Sezgin, Türkiye'de 3,5 milyon insanın hepatit B hastası olduğuna dikkati çekerek şunları kaydetti:
"Hepatit B virüsü kişiden kişiye kan veya diğer vücut sıvılarıyla bulaşır. Hepatit B, korunmasız cinsel ilişki, enfekte kanla bulaşık iğne kullanımıyla veya anneden bebeğe geçişle bulaşabilir. Hepatit B ile enfekte olmak her zaman çok ciddi hastalık anlamına gelmez. Hepatit taşıyıcılığı da olabilir. Kronik hepatit, ilaç tedavisi mümkün bir hastalık, ancak tedavi edilmez, zamanında tanı konamaz ya da hastalar ilaçlarını düzenli kullanmazsa bu hastalık siroz, karaciğer yetmezliği ve karaciğer kanserine gidebilir. Amacımız bu evreleri hiç görmemek. Hepatit C virüsü ise 1992 yılından itibaren test edilebilir hale gelmiştir. Hepatit C, virüs bulaşmış iğnelerin ortak kullanımıyla da bulaşır. Türkiye'de görülme sıklığı yüzde 0,5'tir. Anneden bebeğe geçiş ve cinsel yolla bulaşma olasılığı düşüktür. Sarılmakla, öpüşmekle, aynı bardak veya mutfak malzemesini kullanarak bulaşmaz. HIV pozitif kişilerde, steril olmayan koşullarda dövme veya piercing yaptıranlarda ve kronik hemodiyaliz hastası olanlarda hepatit C virüsü bulaşma riski daha yüksektir."
AŞILAMANIN ÖNEMİ
Sağlık Bakanlığının yürüttüğü çalışmalar sayesinde özellikle hepatit B'nin görülme sıklığının giderek azaldığını anlatan Sezgin, "Son yıllarda yeni doğan bebekler hepatite karşı aşılanıyor. Bu durum ileride onların hastalığa yakalanmasını engelleyecek. Bu çok güzel bir şey. Yani önümüzdeki nesillerde insanlarımız pek fazla hepatitle karşılaşmayacak, bir anlamda geleceğimiz korunuyor. Gencecik insanlar kronik hepatit, hepatit B veya siroz olarak bizim karşımıza geliyorlar. Bunlar da zamanında aşılansalardı, bu durum olmayacaktı" dedi.

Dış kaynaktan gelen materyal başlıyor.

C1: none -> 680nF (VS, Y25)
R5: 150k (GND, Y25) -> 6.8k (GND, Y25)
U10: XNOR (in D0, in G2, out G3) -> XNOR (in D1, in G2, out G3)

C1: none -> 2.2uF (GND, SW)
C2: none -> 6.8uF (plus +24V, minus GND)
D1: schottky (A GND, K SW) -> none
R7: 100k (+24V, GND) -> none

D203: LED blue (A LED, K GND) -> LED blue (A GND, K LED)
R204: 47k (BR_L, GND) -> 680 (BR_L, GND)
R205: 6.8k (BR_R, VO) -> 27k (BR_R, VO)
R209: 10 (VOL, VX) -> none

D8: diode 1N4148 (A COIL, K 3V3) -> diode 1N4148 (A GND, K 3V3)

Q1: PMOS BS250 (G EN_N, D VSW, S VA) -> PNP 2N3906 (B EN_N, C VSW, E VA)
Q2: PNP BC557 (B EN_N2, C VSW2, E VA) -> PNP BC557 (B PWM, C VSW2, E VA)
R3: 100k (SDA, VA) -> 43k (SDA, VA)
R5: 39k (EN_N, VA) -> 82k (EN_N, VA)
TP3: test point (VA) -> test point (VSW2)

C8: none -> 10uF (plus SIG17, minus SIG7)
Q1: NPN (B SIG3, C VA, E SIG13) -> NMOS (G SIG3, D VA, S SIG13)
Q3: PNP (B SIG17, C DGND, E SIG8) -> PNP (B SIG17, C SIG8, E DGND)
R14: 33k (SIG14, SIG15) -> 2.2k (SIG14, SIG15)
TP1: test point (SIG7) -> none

Prof. Dr. Orhan Sezgin, kişinin hepatit B, hepatit C veya delta hepatit hastalığına yakalanıp yakalanmadığını anlamasının çok zor olduğuna işaret ederek şöyle devam etti:
"Hastalık ileri aşamaya gelmedikten, komplikasyon dediğimiz olumsuz etkiler görülmedikten sonra kişinin hepatit olduğunu anlaması oldukça zor. Hastalık yapılan çeşitli testlerle ortaya çıkar. Hepatit türlerinin 15-20 yıl öncesine göre tedavilerinde çok ilerlemeler var. Artık günümüzde kullandığımız ileri teknoloji ilaçlarla kişileri sağlıklarına kavuşturmak, en ileri aşamada bile tekrar sağlıklı duruma kavuşturmak mümkün. Karaciğer sirozu ve bunun ilerlemiş evrelerinde de gereken vakalarda karaciğer nakilleri yapılabiliyor. Bugün geldiğimiz yer hakikaten Türk tıbbı adına sevindirici bir nokta. Amacımız tabi ki tedavi etmekten önce korumak. Risk altındaki insanların aşılanması çok önemli. Hepatit C için maalesef henüz aşı yok, bu nedenle korunmak çok çok önemli. Hastalıktan korkmayalım, mücadele edelim. Zamanında yakalandığında hepatitlerin çok başarılı tedavileri var. Yapılacak çok şey var. Biz korkmuyoruz hastalarımızın da korkmasına gerek yok."